On vit dans un drôle de monde artistique. Un monde où le temps est le seul maître, impossible à dompter, il dévale comme un torrent. Son cours est encore plus implacable dans un milieu soumis au syndrome impitoyable de renouvellement qu’il faut suivre ou bien crever. Et la première règle de ce renouvellement, c’est qu’il faut se montrer ordurier, prêt à déverser son flot d’injures, d’insultes, de mots abrupts, outranciers et grossiers. A tout prix. Sinon on n’est pas dans le vent, et donc malheureux raté. C’est vrai que l’art s’est complexifié et que son marché ne fonctionne pas dans une bulle détachée des réalités extérieures. D’ailleurs, quand le marketing prend les devants, c’est justement que le «spectacle» présenté est nul. Aussi, le populisme a-t-il un impact sur le cours des transactions dans ce domaine. Surtout que les goûts sont de plus en plus volatils. Alors à chacun ses recettes pour dénicher sa chance dans cette galaxie frisant même l’insulte à la création artistique. Quand j’ai appelé las artistes à combattre ce que le philosophe autrichien Edmund Husserl avait nommé, de façon prémonitoire, «la cendre de la grande lassitude», quelques-uns de mes amis m’ont reproché ma tendance à «théoriser» ainsi que mes propos évasifs, au lieu de procéder par un diagnostic concret et précis de la problématique.
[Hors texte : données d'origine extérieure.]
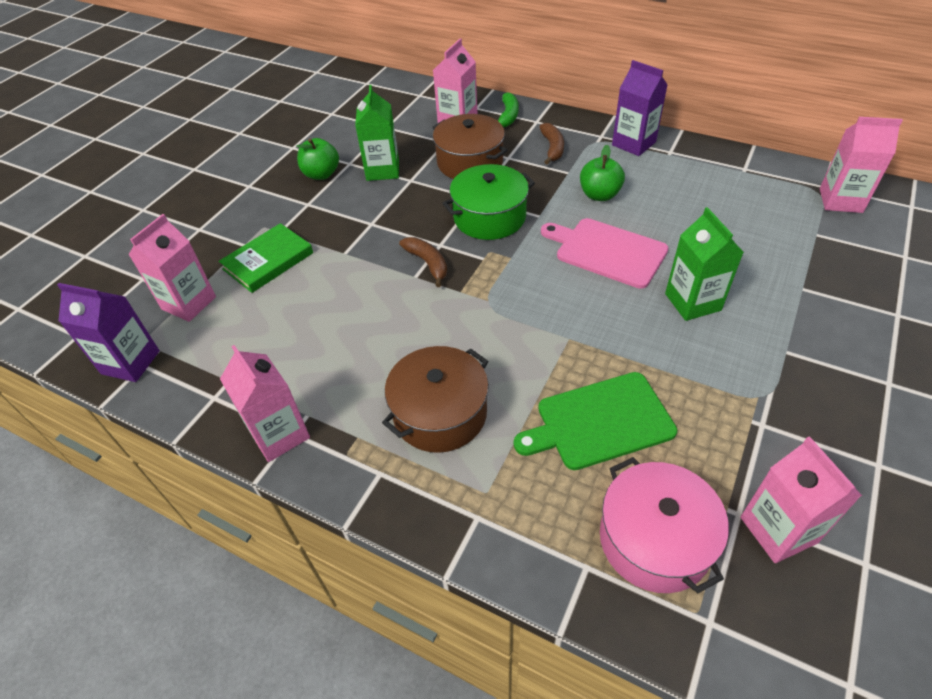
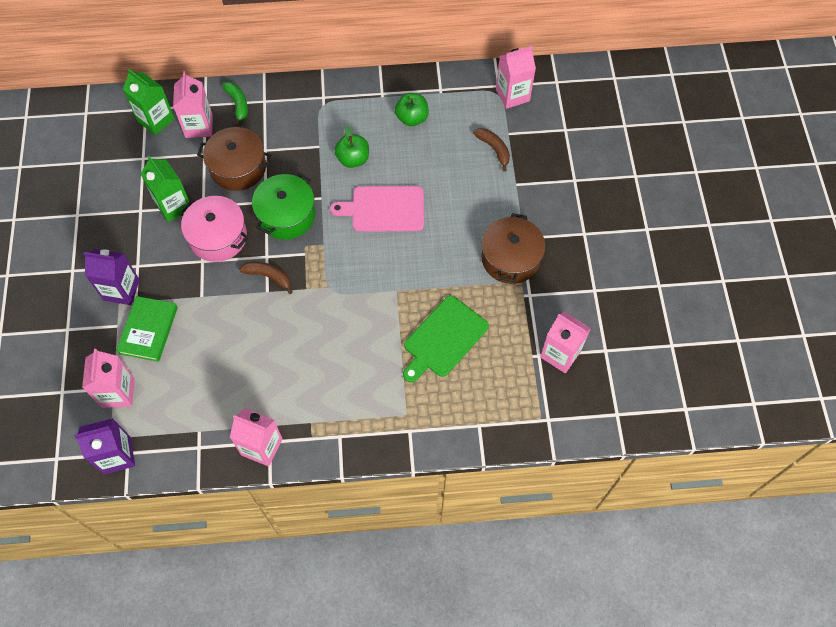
camera: 35 degrees left, 15 degrees up
(321, 174) = (125, 232): green apple -> green apple (412, 118)
(440, 413) = (349, 381): brown pot -> brown pot (510, 258)
(552, 148) = (293, 126): brown banana -> brown banana (494, 149)
(633, 143) = (351, 95): purple carton -> purple carton (121, 290)
(654, 539) = (505, 392): pink pot -> pink pot (218, 237)
(692, 302) = (456, 226): green carton -> green carton (156, 120)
Si je n’ai jamais répliqué à ces reproches, c’est que, dans le fond, je reconnais que cette cause a dépassé le diagnostic. Il nous incombe maintenant d’entrer dans le tumulte de la théorisation en tant qu’assise de la critique. Autrement, nous serons fatalement condamnés à l’enfermement dans le cercle infernal des évocations vitupérantes et des critiques incendiaires, parfois teintées de mauvaise foi.
Que nous le voulions ou non, les dernières débâcles de Lamine Nahdi et Lotfi Abdelli ont démontré qu’entre ces deux acteurs et l’art théâtral, il y a vraiment quelque chose de cassé ! Il faut que ce soit dit, et ce n’est pas toujours facile à dire quand on a été trahi par un grand acteur comme Lamine Nahdi. Comment un tel désastre est-il possible ? Une seule réponse plausible s’impose : ces deux acteurs se sont avérés des marchands de balivernes. Alors, que voit-on ? Deux acteurs rivalisent de grossièreté pour l’emporter à l’applaudimètre. Où est passé le théâtre ? où sont les pièces qui les ont rendus célèbres et populaires. Lamine Nahdi, on l’aimait jusque dans ses niaiseries. On lui pardonnait ses moins bons spectacles parce qu’on mettait haut ses meilleurs. Mais il n’y a pas de place pour son dernier one-man-show «Nmout Alik» qui réussit «la prouesse» d’être à la fois bâclé et désagréable. Est-ce bien le même comédien ? Comment un artiste chevronné peut-il transgresser les normes artistiques et passer ainsi de l’éclat à l’avilissement ?
Après la déroute de Lamine Nahdi et les scandales de Lotfi Abdelli, certains artistes arrivent heureusement à tirer leur épingle du jeu. Leïla Toubal notamment. Non seulement elle vole très haut, mais nous volons, le cœur content, avec elle. Dans «Yakouta», elle démontre, sans dogmatisme, toute la tragédie «intime» de la femme. Des références et une solide culture qui expliquent la maturité, la maîtrise de cette actrice qui sait capter l’intimité, l’énergie vitale d’une femme au cœur du chaos. C’est aussi un portrait de la société tunisienne, société complexe, tiraillée entre ses ostracismes et ses inégalités. Sur la scène, Leïla Toubal prend l’espace à bras-le-corps, espace mental, espace physique qu’elle nourrit des mots d’une autre femme en abîme devenus les siens. Évoquer et faire ressentir tout cela sans tomber dans l’explication ennuyeuse. Le texte avance sans répit, image sombre d’une névrose, et pourtant la comédienne le fait respirer, vibrer, vivre. Jamais une actrice de ces dernières années n’a autant fait preuve de simplicité et d’humanité, jamais n’a été aussi ensorcelante. Bref, voilà une œuvre impressionnante de maîtrise, tant dans sa construction scénique que dans son esthétique. Plus versé dans l’humain que dans la politique, sujet glissant ces derniers jours pour plusieurs artistes, ce monodrame théâtral est un manifeste contre l’injustice et l’intolérance. Du grand Art. Qu’importent les coups du sort assénés au théâtre tunisien, l’espoir renaît toujours.